Un maréchal d’un coup d’œil aussi exercé que Mac Mahon ne pouvait pas admettre qu’une armée, qui venait d’être rejetée dans un camp retranché, pût en sortir deux jours après, en passant sur le corps de l’armée qui l’avait vaincue. « Une armée qui se laisse arrêter dans sa marche et acculer contre une place forte donne par le fait même la preuve la plus évidente de son infériorité sur l’ennemi[1]. » Bazaine d’ailleurs envoyait à Châlons des espérances qu’il n’éprouvait pas et des projets qu’il était décidé à ne pas réaliser. Il en est convenu lui-même. Le duc d’Aumale lui disant : « On ne peut concilier l’idée d’une armée rejetée en arrière des forts, qui va cependant, sous deux ou trois jours, prendre la route du Nord, » il avait répondu : « J’attendais constamment de nouvelles instructions de Châlons me disant : « N’entreprenez pas cette marche du Nord : elle est périlleuse[2]. »

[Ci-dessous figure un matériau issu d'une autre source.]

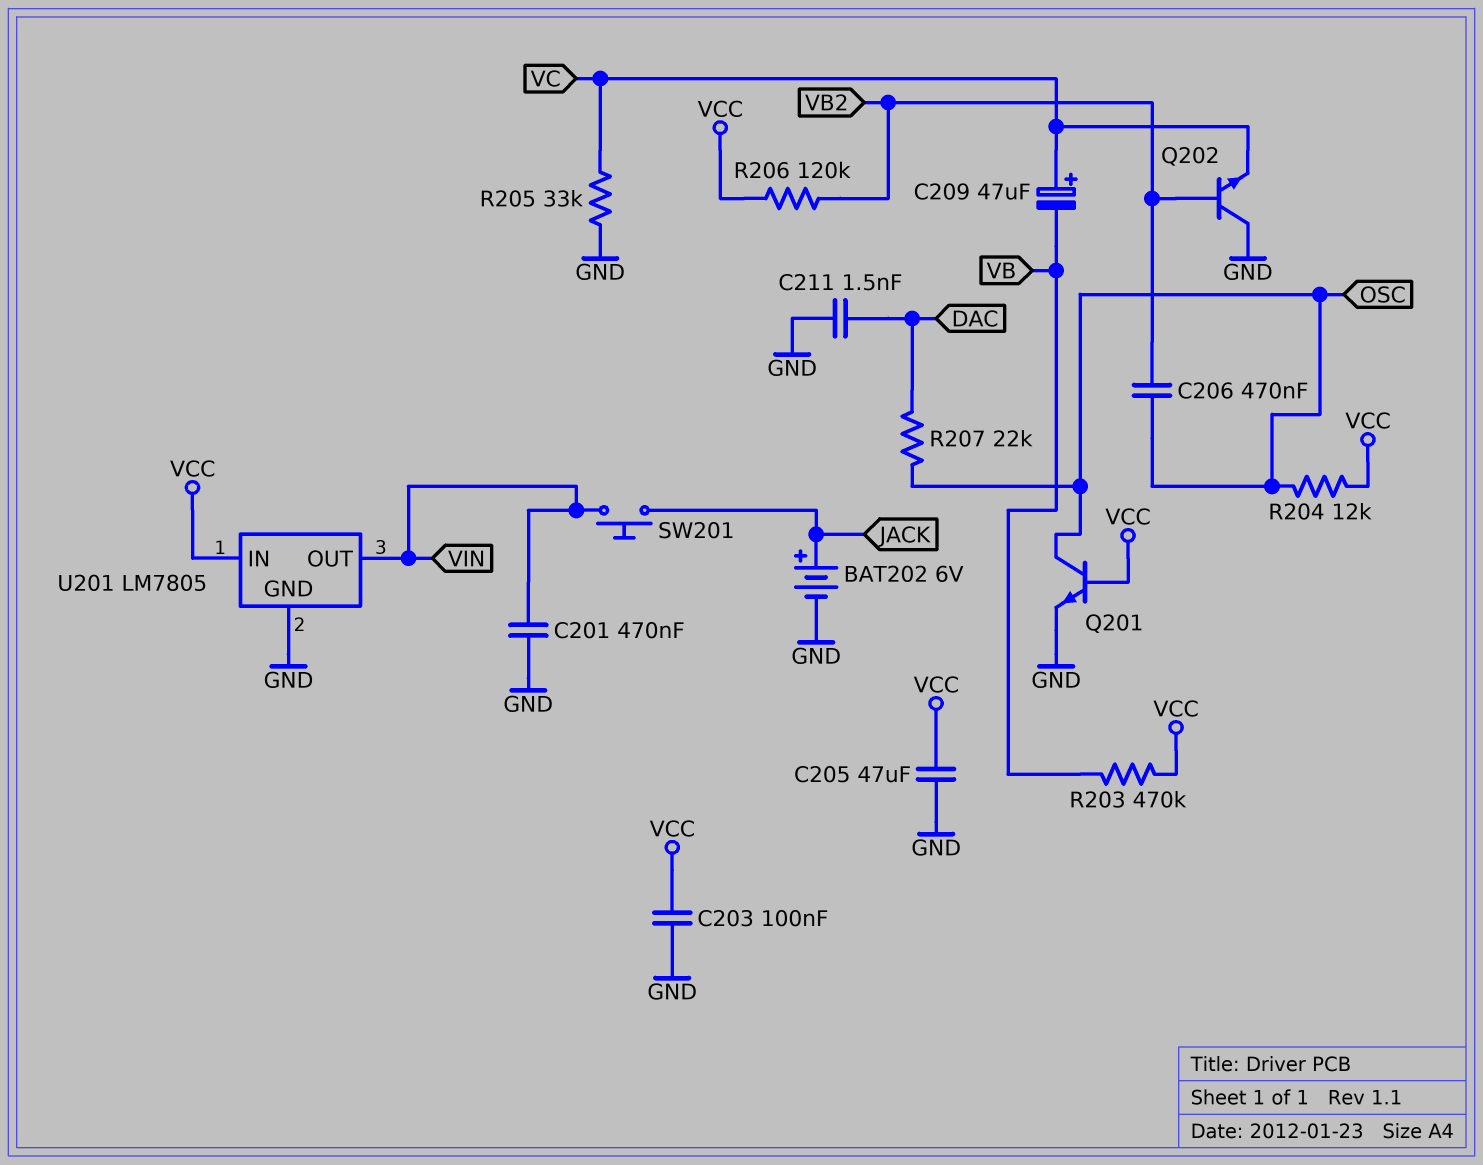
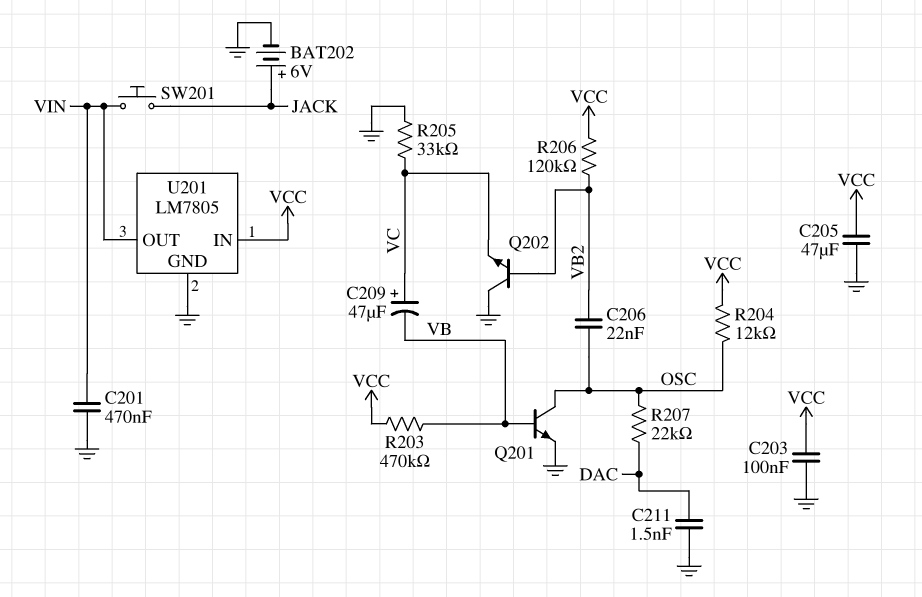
C206: 470nF (OSC, VB2) -> 22nF (OSC, VB2)
Q201: NPN (B VCC, C OSC, E GND) -> NPN (B VB, C OSC, E GND)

Le duc d’Aumale aurait pu adresser à Bazaine une nouvelle interrogation : « Puisque vous ne songiez pas sérieusement à l’opération dont vous faisiez entrevoir l’éventualité possible, pourquoi ne l’avoir pas dit nettement ? » Et Bazaine eût été fort empêché de répondre. Après Woerth, Mac Mahon n’équivoqua pas, il écrivit : « J’ai perdu une bataille, je ne m’arrêterai qu’à Châlons. » — « Rejoignez-nous au moins par Nancy, lui criait-on de Metz. — Je ne puis pas, répondit-il, je ne m’arrêterai qu’à Châlons.»

Après le 18 août, Bazaine aurait dû avoir cette brutalité de franchise, télégraphier sa véritable pensée sans ambages et dire : « J’ai perdu une bataille, je suis rejeté dans Metz, ne comptez pas que je puisse vous rejoindre. » Et Mac Mahon n’eût pas été induit à une fausse interprétation. Il aurait dû néanmoins ne pas plus tenir compte de cette information incomplète que de l’injonction abusive de Palikao et continuer imperturbablement sa retraite sur Paris. Du reste, quelle que soit l’interprétation qu’on donne à la dépêche du 19 août, ce n’est pas celle qui a déterminé Mac Mahon à aller se perdre à Sedan.

  1. Stoffel.
  2. Audience du 15 octobre 1873. Procès.